One would imagine that standards are made to, say, standardize stuff. Well, HTML4 and CSS2 are standards, but look at how much of a consolidation it is to the plethora of web developers that have to juggle code so that layouts look similar between IE and, um, all other browsers.

Would you be surprised that SQL's first standardized version is years older than HTML's first one? Would you be even more surprised that SQL's most recent version is years younger than (X)HTML's latest one? Seems like SQL has a longer and more rigorous history, but still it seems like no two SQL implementations are compatible with each other. If you feed a SQL statement that's over five words long, the chances are that no two RDBMS work identically (should they not return errors, which is a feat on its own). At least HTML works with incompatible browsers - SQL just spits out errors and pouts. And I'm getting the impression, that MySQL is the IE of RDBMS:es, when it comes to standard behavior...

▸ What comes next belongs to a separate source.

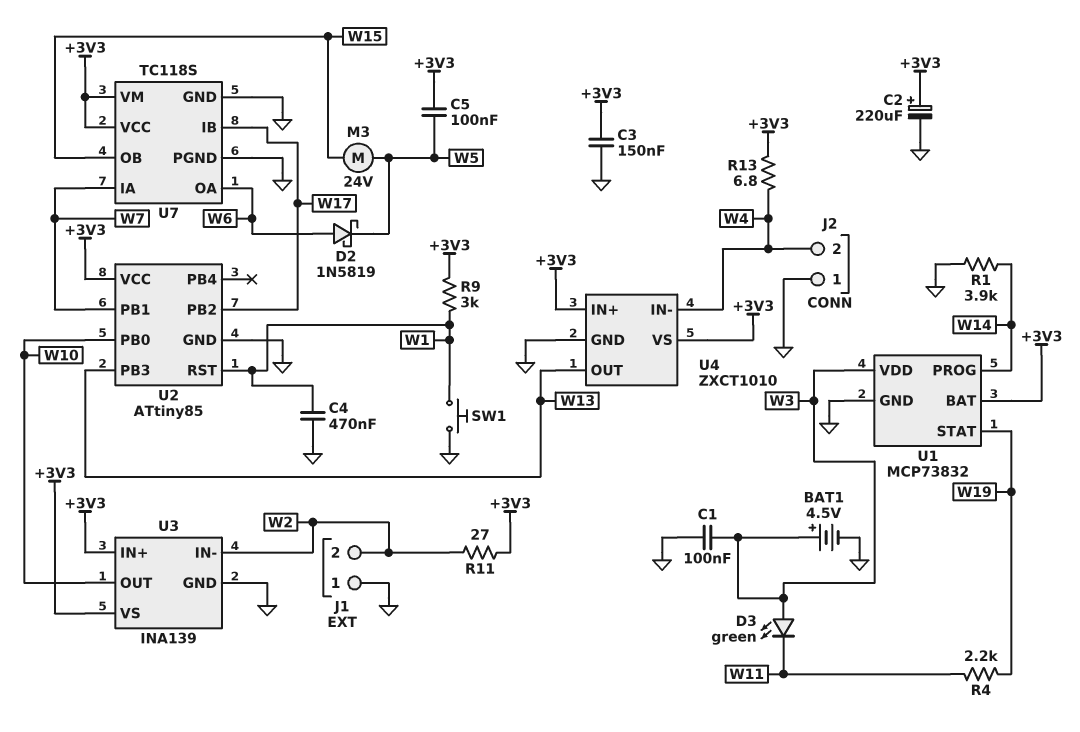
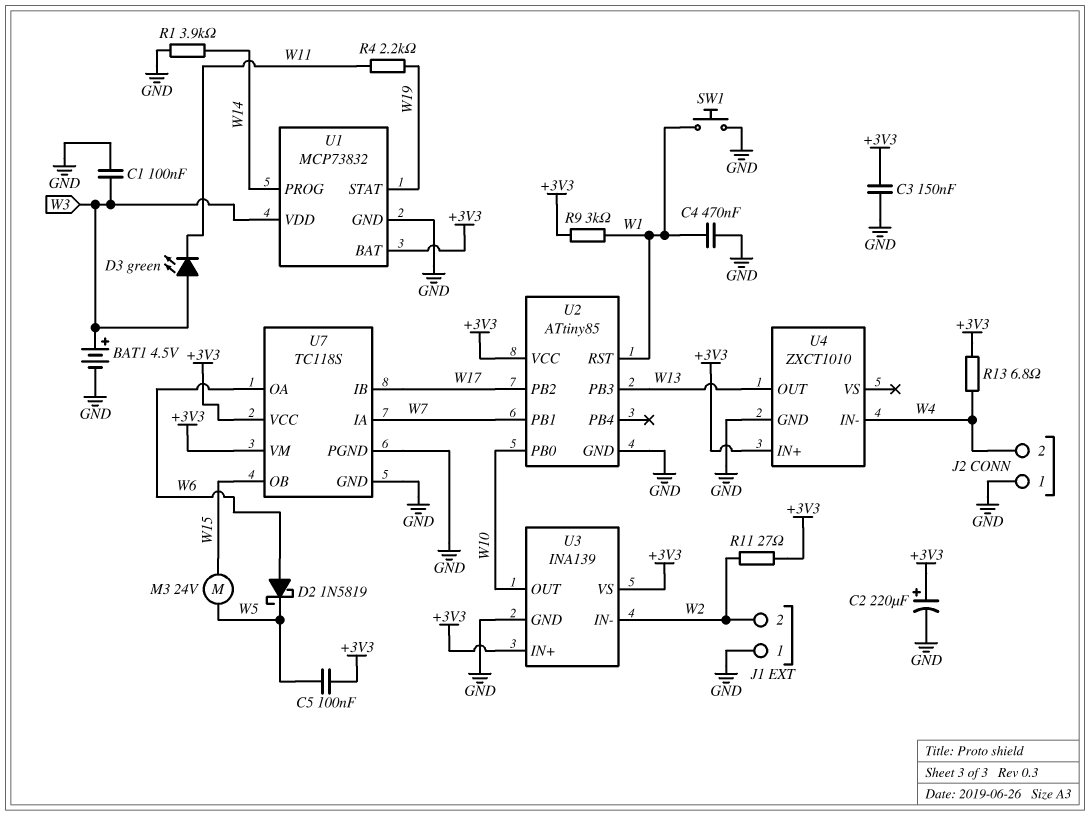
U4 pin VS: +3V3 -> none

Having done smaller scripts previously, with the Hack, Test, Look What's Happened Once The Smoke Has Set Aside -way of working, I have never got into the vast and exciting (not!) depths of per-engine work-arounds. I would have no idea what performance differences there are between MyISAM and InnoDB. I've written bits of SQL, seen that they work as expected, and moved on. But now, with this, there's not really anything concrete to test the models on. Models could be thought of abstract data types that the end user defines into something intuitive. Therefore, Models have to work for anything, with anything, anyplace, anywhere, anytime.

I've planned to have support for MySQL, PostgreSQL and SQLite (to start with). I have to generalize whatever table constructions into something that would work with all and any SQL engine. Oh, how convenient it would've been, if I could just write one standard SQL query, and never think of it again. But no! Now I'm practically forced to write one SQL statement for each supported engine. The modifications required for the query depends really on the context. Sometimes a simple rewording is enough. Other times, one keyword must be replaced by separate queries. Unnecessary to say, the SQL queries are, and will be, far from optimal on a per-engine basis.

Wouldn't it be nice, if standards were holy scriptures, where developers could take a look and see how stuff would work, instead of being forced to read each implementations' documentations of "how we do stuff around here"?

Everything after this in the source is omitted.